Stoner and his colleagues have developed other products to help plants grow in space. One, a nutrient called Organic Disease Control (ODC), was flown and tested on the Mir space station. The experiments were conducted with adzuki beans.
"Where the ODC was placed in the solution, the plants grew taller than those that were controls with just water," says Jim Linden, professor emeritus of the Chemical and Biological Engineering Department at Colorado State University (CSU). "The product is being tested on all kinds of commodity crops, corn, soybeans, tomatoes, peppers, around the world. Farmers are very interested in it to increase their yield."
"NASA couldn't fly into space things that are harmful to humans, or harmful to the environment. So what we were able to do is create this liquid product to replace pesticides. AgriHouse has since received EPA approval on this as an eco-friendly bio pesticide," says Stoner.
Stoner has also worked with Linden and Ken Knutson, CSU professor emeritus of horticulture and landscape architecture, on aeroponics projects.
"Aeroponics is the process of growing plants in a complete air environment, no soil, no water except when the water is applied through a hydro-atomized spray," explains Stoner.
That's likely the way future astronauts will be growing food on long-term Mars missions.
The leaf sensor works the same way on aeroponic crops as it does on traditionally grown crops in soil. And one of the long-term goals for the sensors is to enable them to not just alert a farmer that a plant is thirsty, but, once they are provided with the proper equipment, to turn on the water themselves.

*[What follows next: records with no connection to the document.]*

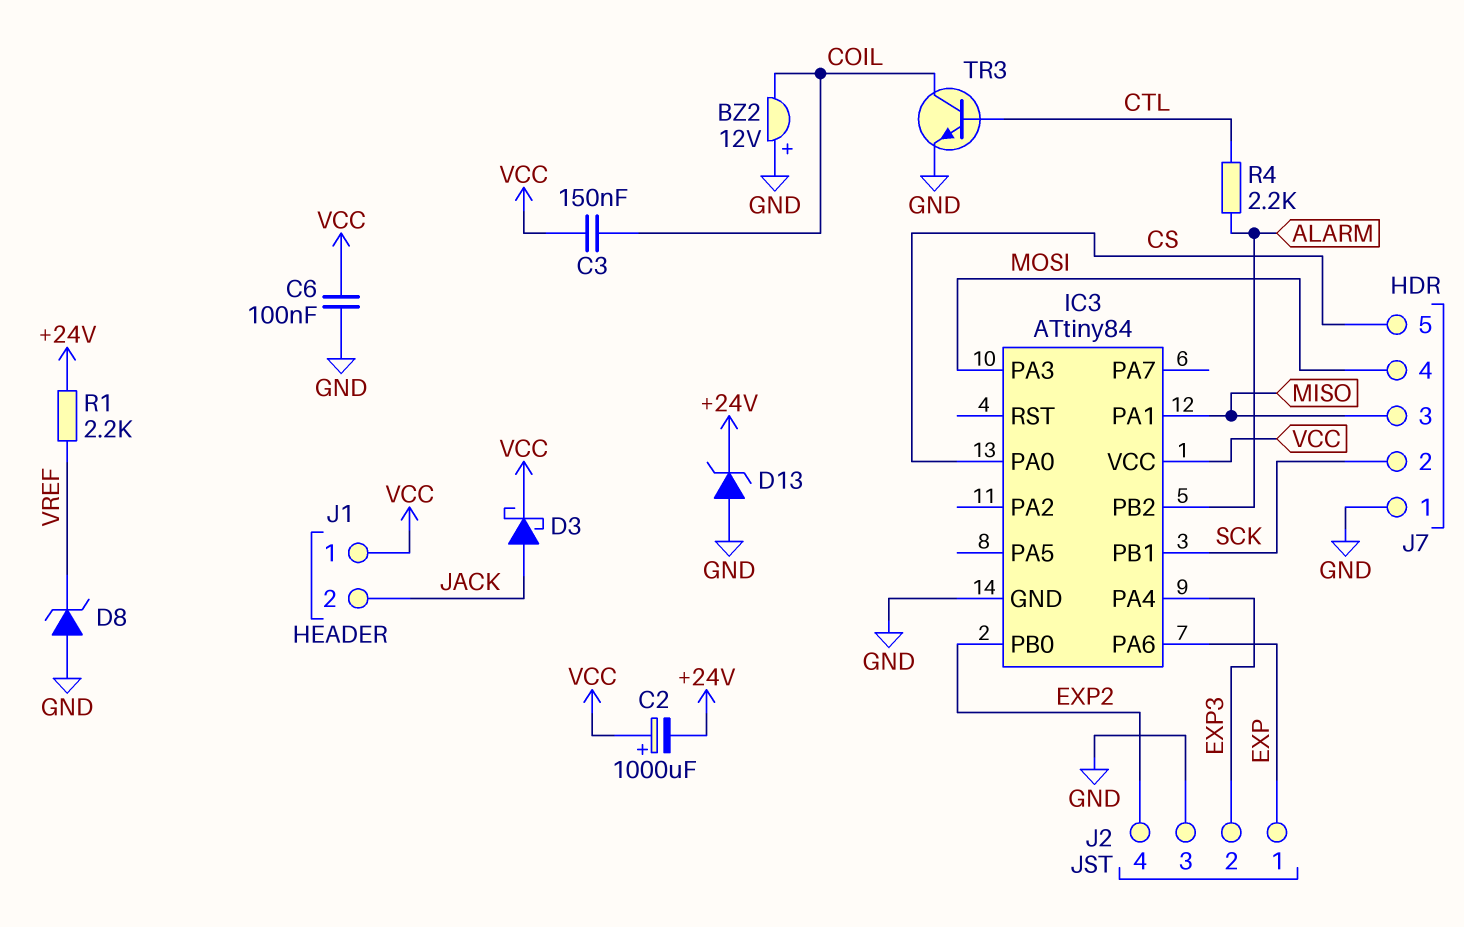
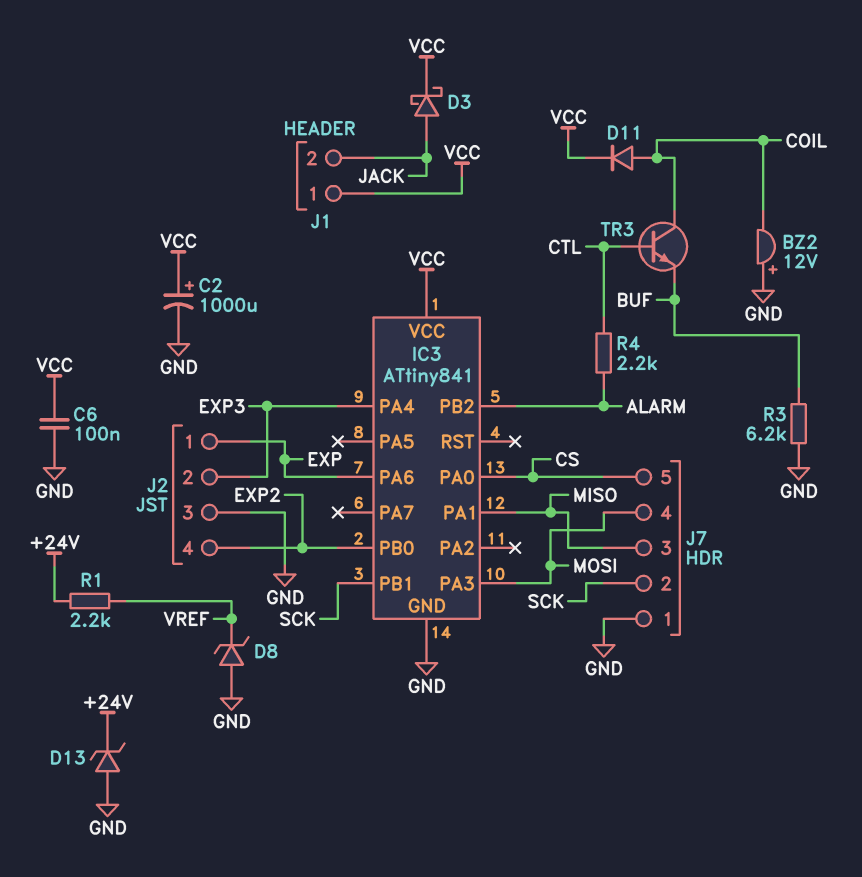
C2: 1000uF (plus VCC, minus +24V) -> 1000uF (plus VCC, minus GND)
C3: 150nF (COIL, VCC) -> none
D11: none -> diode (A COIL, K VCC)
IC3: ATtiny84 -> ATtiny841
R3: none -> 6.2k (BUF, GND)
TR3: NPN (B CTL, C COIL, E GND) -> NPN (B CTL, C COIL, E BUF)

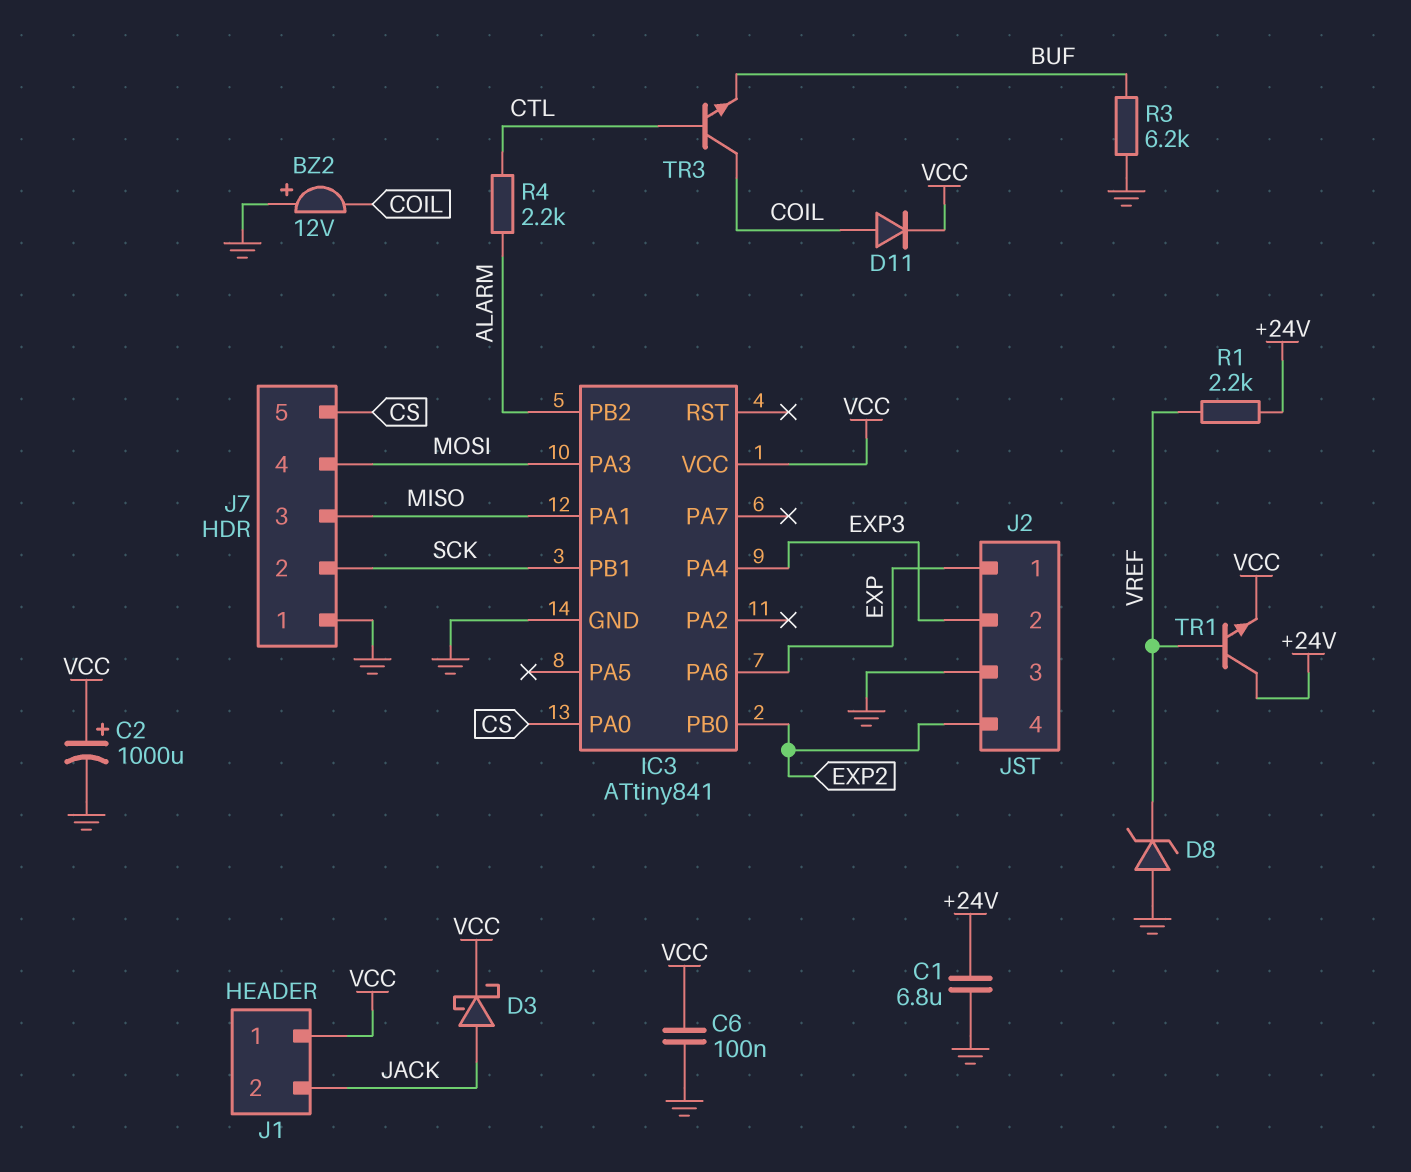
C1: none -> 6.8uF (+24V, GND)
D13: zener (A GND, K +24V) -> none
TR1: none -> NPN (B VREF, C +24V, E VCC)

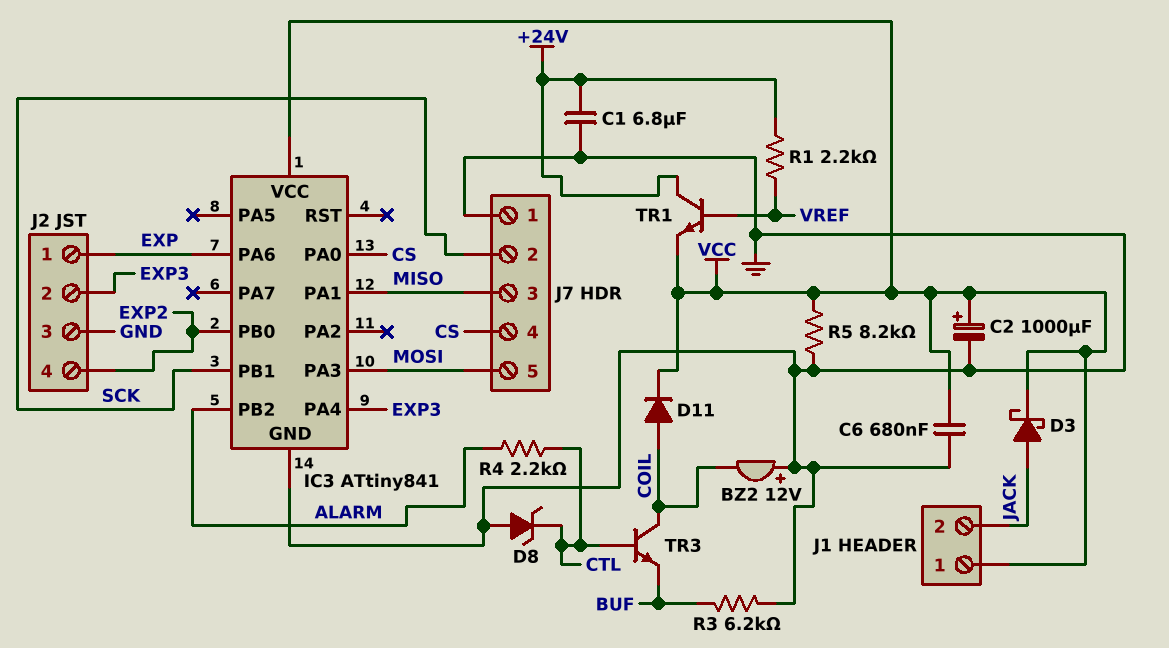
C6: 100nF (GND, VCC) -> 680nF (GND, VCC)
D8: zener (A GND, K VREF) -> zener (A GND, K CTL)
J7 pin 4: MOSI -> CS
J7 pin 5: CS -> MOSI
R5: none -> 8.2k (GND, VCC)

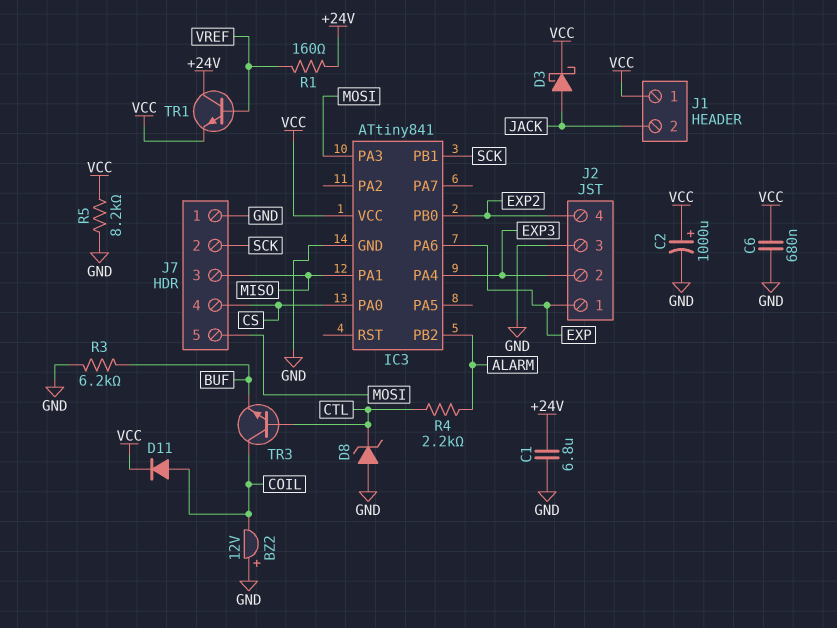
R1: 2.2k (+24V, VREF) -> 160 (+24V, VREF)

Stoner showed off an aeroponic setup in the company's Berthoud, Colo., lab, which has geraniums, ivy and coleus plants, plus a few young pine trees. A sensor is hooked to a geranium leaf.
"We're taking the input from the leaf sensor, taking that voltage reading, converting it to a number that we can understand, and then when the algorithm senses a change in this number, it activates the entire aeroponic system to provide just the right amount of moisture to the root systems," says Stoner.
As if on cue, as soon as Stoner finishes explaining the setup, a sprayer turns on to wet the roots of this array of plants.
"You didn't see any changes; none of us can; but the plant is sensitive enough to pick up a change," continues Stoner.
At a U.S. Department of Agriculture research farm in Greeley, Colo., beans attached to leaf sensors used 25 percent less water with the sensors than the plants did when watered using standard irrigation practices. Stoner estimates that one sensor could be placed every 20 or 30 acres to provide enough information to irrigate an entire crop.
Another objective of the NSF-supported research is to create a wireless version of the sensor.
At the AgriHouse lab, electrical engineering student Matt Aldrich from the University of Colorado at Colorado Springs says he had never really thought about designing computer systems for plants until this project came along.
"I'm not really big into greenhouses. But this definitely seems like something that is viable. It seems to be something that is vital for our future, and it can definitely help us with our overuse of water," says Aldrich.
There are other devices on the market to help farmers decide when to irrigate; products that measure moisture in the soil and the temperature of leaves. But Stoner believes the precision of the AgriHouse leaf sensor can mean big savings in water and energy.
"It's another tool in the toolbox," adds Stoner. "We believe that this device can be a low cost approach for information that was never available before."